The tests were performed on a notebook with the Intel (R) Core (TM) i7-8565U 1.8GHz processor, 8GB of RAM and 256GB PCIe NVMe SSD.

3 RESULTS

The following subsections present the main results of analysis made on the previous mentioned algorithms.

3.1 Preliminary Analysis of Performance

In order to describe the process to obtain the results related to the performance of the shortest path algorithms in their parallel execution in comparison to their serial execution, it is presented in this subsection a preliminary analysis of the performance of a code to calculate the value of π. The algorithms that represent its serial and parallel version are presented in algorithm 6 and 7, respectively.

Algorithm 6
Calculating the value of π - serial version

Algorithm 7
Calculating the value of π - parallel version

The execution time spent in the serial version was 8.438 seconds. However, for the parallel version with 8 threads the execution time was 1.256 seconds, which represents an execution time reduction of more than 80%.
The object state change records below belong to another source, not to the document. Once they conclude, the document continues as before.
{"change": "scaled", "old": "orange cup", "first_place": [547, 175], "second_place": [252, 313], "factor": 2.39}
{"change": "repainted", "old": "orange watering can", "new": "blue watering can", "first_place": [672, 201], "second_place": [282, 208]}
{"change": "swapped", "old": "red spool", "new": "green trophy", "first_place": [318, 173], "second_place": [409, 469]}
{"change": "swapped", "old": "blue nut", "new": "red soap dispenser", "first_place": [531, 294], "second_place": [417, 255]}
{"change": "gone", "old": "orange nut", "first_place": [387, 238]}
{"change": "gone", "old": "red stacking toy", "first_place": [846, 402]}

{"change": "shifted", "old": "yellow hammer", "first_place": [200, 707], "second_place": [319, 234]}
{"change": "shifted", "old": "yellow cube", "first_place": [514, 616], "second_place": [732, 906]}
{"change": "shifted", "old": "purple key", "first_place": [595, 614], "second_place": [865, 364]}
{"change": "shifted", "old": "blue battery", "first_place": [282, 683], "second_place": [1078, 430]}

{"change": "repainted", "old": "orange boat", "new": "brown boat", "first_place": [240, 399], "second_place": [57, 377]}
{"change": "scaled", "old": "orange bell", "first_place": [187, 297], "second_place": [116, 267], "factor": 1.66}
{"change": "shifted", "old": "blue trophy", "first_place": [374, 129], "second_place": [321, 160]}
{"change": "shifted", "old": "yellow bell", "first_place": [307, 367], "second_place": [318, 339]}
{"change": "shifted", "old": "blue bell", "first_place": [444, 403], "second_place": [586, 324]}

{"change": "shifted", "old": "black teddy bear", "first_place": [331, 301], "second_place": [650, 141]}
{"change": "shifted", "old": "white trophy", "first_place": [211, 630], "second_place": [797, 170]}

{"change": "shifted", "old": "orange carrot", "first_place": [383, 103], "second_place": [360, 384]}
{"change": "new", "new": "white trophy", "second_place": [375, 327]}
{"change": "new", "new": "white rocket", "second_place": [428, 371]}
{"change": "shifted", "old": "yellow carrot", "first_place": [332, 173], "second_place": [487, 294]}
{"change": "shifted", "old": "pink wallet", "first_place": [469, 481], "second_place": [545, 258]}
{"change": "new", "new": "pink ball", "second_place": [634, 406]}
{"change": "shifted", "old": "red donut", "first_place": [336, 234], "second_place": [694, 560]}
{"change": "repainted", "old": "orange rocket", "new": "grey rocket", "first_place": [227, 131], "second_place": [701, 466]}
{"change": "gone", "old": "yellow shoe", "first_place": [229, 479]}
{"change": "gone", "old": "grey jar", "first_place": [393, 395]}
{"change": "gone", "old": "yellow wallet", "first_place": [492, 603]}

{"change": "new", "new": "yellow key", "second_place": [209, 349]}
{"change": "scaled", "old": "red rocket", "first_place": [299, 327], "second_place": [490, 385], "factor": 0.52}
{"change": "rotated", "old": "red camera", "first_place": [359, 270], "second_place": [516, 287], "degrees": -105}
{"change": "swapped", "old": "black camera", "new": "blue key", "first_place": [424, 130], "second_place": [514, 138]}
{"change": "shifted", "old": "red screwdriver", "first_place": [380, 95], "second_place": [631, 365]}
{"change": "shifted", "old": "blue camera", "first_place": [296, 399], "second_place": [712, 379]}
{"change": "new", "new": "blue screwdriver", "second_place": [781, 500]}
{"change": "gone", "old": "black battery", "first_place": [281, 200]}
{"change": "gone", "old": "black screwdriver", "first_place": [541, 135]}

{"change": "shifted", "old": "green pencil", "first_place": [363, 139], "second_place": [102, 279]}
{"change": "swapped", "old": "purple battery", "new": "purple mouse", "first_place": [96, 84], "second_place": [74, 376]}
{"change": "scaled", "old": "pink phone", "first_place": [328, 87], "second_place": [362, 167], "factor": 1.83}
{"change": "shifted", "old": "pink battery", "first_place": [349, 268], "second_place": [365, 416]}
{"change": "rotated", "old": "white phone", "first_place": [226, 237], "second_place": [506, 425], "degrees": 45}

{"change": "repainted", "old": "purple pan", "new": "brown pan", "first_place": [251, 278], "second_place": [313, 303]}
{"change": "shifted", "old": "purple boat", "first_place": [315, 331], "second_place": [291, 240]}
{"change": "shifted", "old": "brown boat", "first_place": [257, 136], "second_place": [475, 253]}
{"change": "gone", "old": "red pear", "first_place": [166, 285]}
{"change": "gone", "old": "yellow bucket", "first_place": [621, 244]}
3.2 Analysis of Serial and Parallel Versions of Algorithms

The shortest path algorithms were parallelized in different parts of their code with focus on the parts that represents a significant impact on the computational cost such as loops, comparisons and math calculations. The algorithms were applied on the database previously mentioned in section 2. Each algorithm was executed 500 times on the database to guarantee an average analysis of their performance.

The first test was executed with the Dijkstra algorithm (see Figure 1), which had a code parallelization at three different points. Firstly, in line 10, the internal loop was parallelized, but it resulted in a poor performance, with a 50% drop in the execution time and a poor performance when compared to its serial version. This drop in performance was due to the algorithm having to redo the calculation of the distribution of the parallelization point, according to the number of vertices of the graph and because it is inside a loop that is executed V times, with V being the number of vertices.

Figure 1
Dijkstra comparison chart.

Another parallelization alternative was implemented in line 8, where the minimum distance is calculated. This approach resulted in the worst performance on the tests considered, being the one that spent the longest execution time, with a drop of about 57% on its execution time when compared to the serial version. Based on that, similar to the test performed in the inner loop, this one had a worse result because it is also inside an outer loop and, therefore it is a simpler part of the algorithm, in which the parallelization on a single line (line 8) brings no benefit.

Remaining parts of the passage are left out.